ASSIGNMENT: Among the lines below, copy each one in which "dashed" appears.

DATA IN THIS EXERCISE:
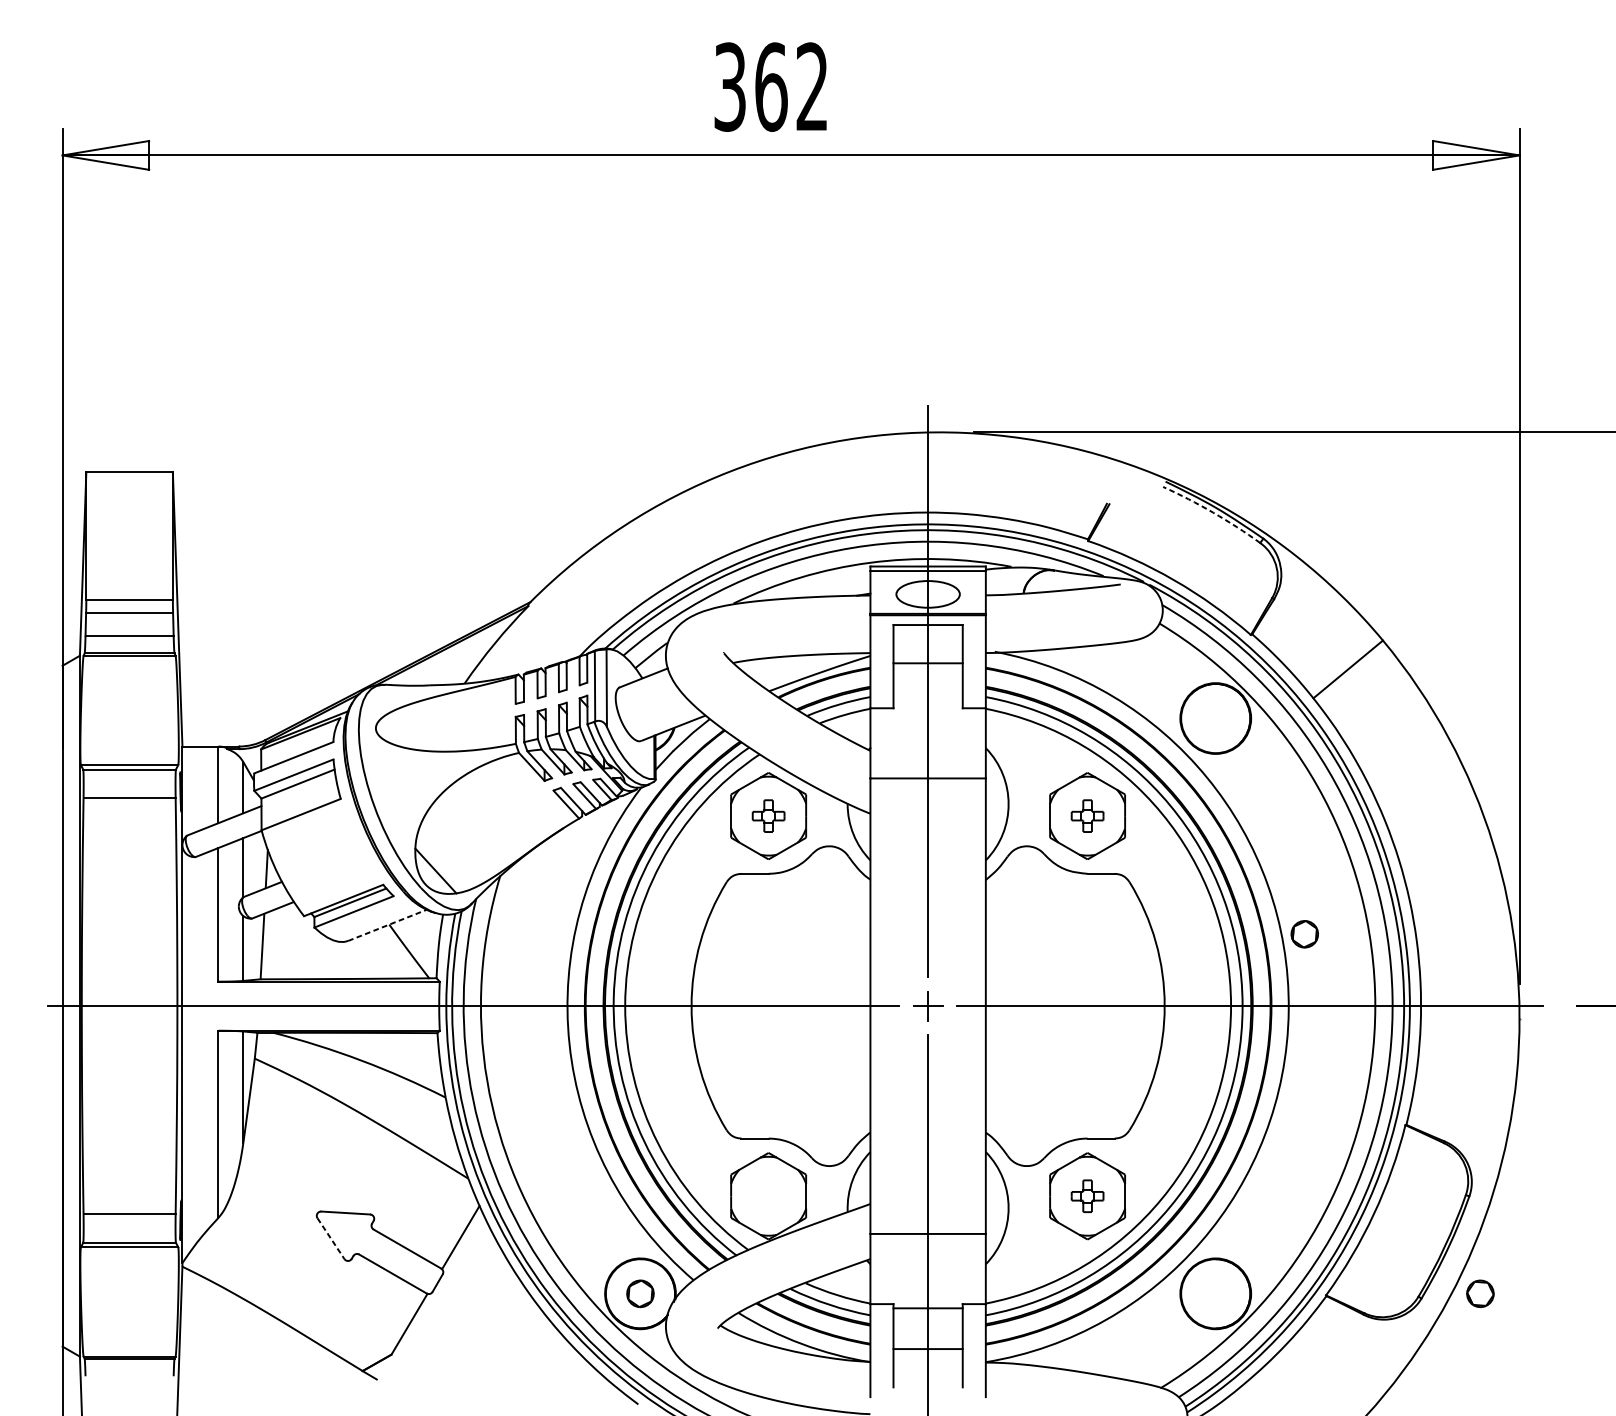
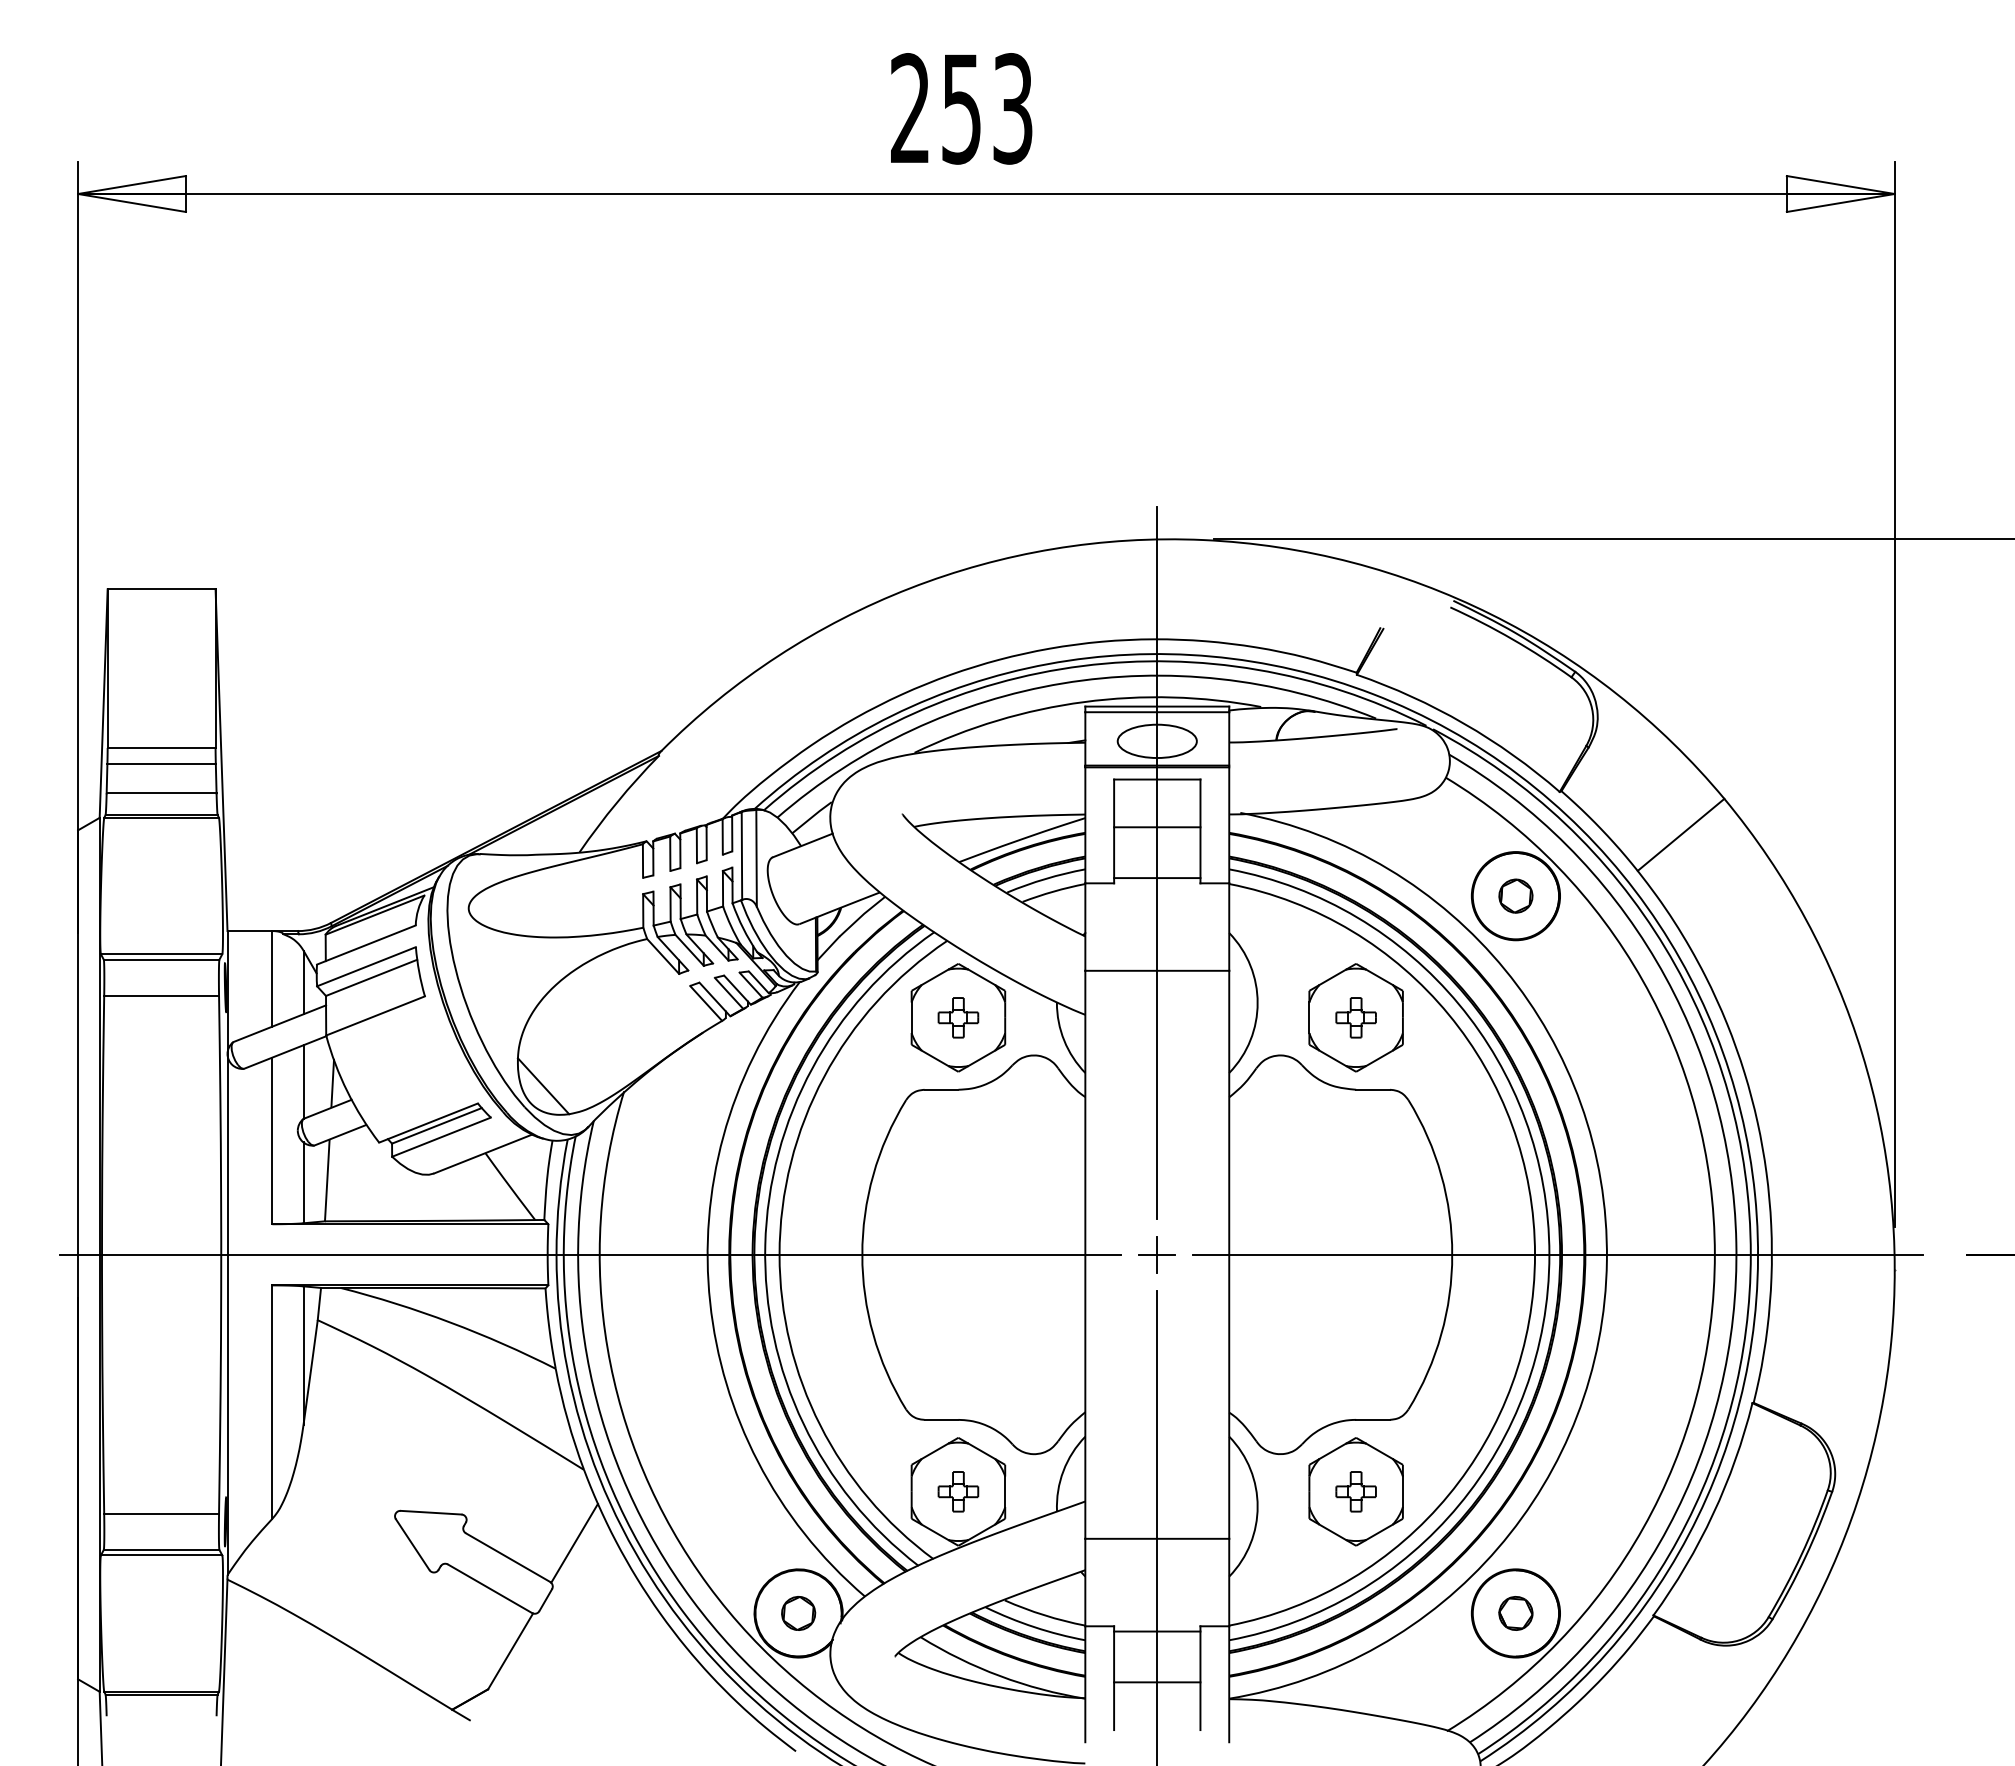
text: (771, 86) -> (961, 108), 362 -> 253
arc: (1213, 512) -> (1512, 639), dashed -> solid
line: (928, 704) -> (1157, 878), added
line: (387, 925) -> (483, 1154), dashed -> solid
part: (1304, 933) -> (1515, 895), moved
part: (768, 1196) -> (958, 1491), added
line: (330, 1239) -> (412, 1545), dashed -> solid
part: (1480, 1293) -> (1515, 1613), moved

COMPLETED EXERCISE:
arc: (1213, 512) -> (1512, 639), dashed -> solid
line: (387, 925) -> (483, 1154), dashed -> solid
line: (330, 1239) -> (412, 1545), dashed -> solid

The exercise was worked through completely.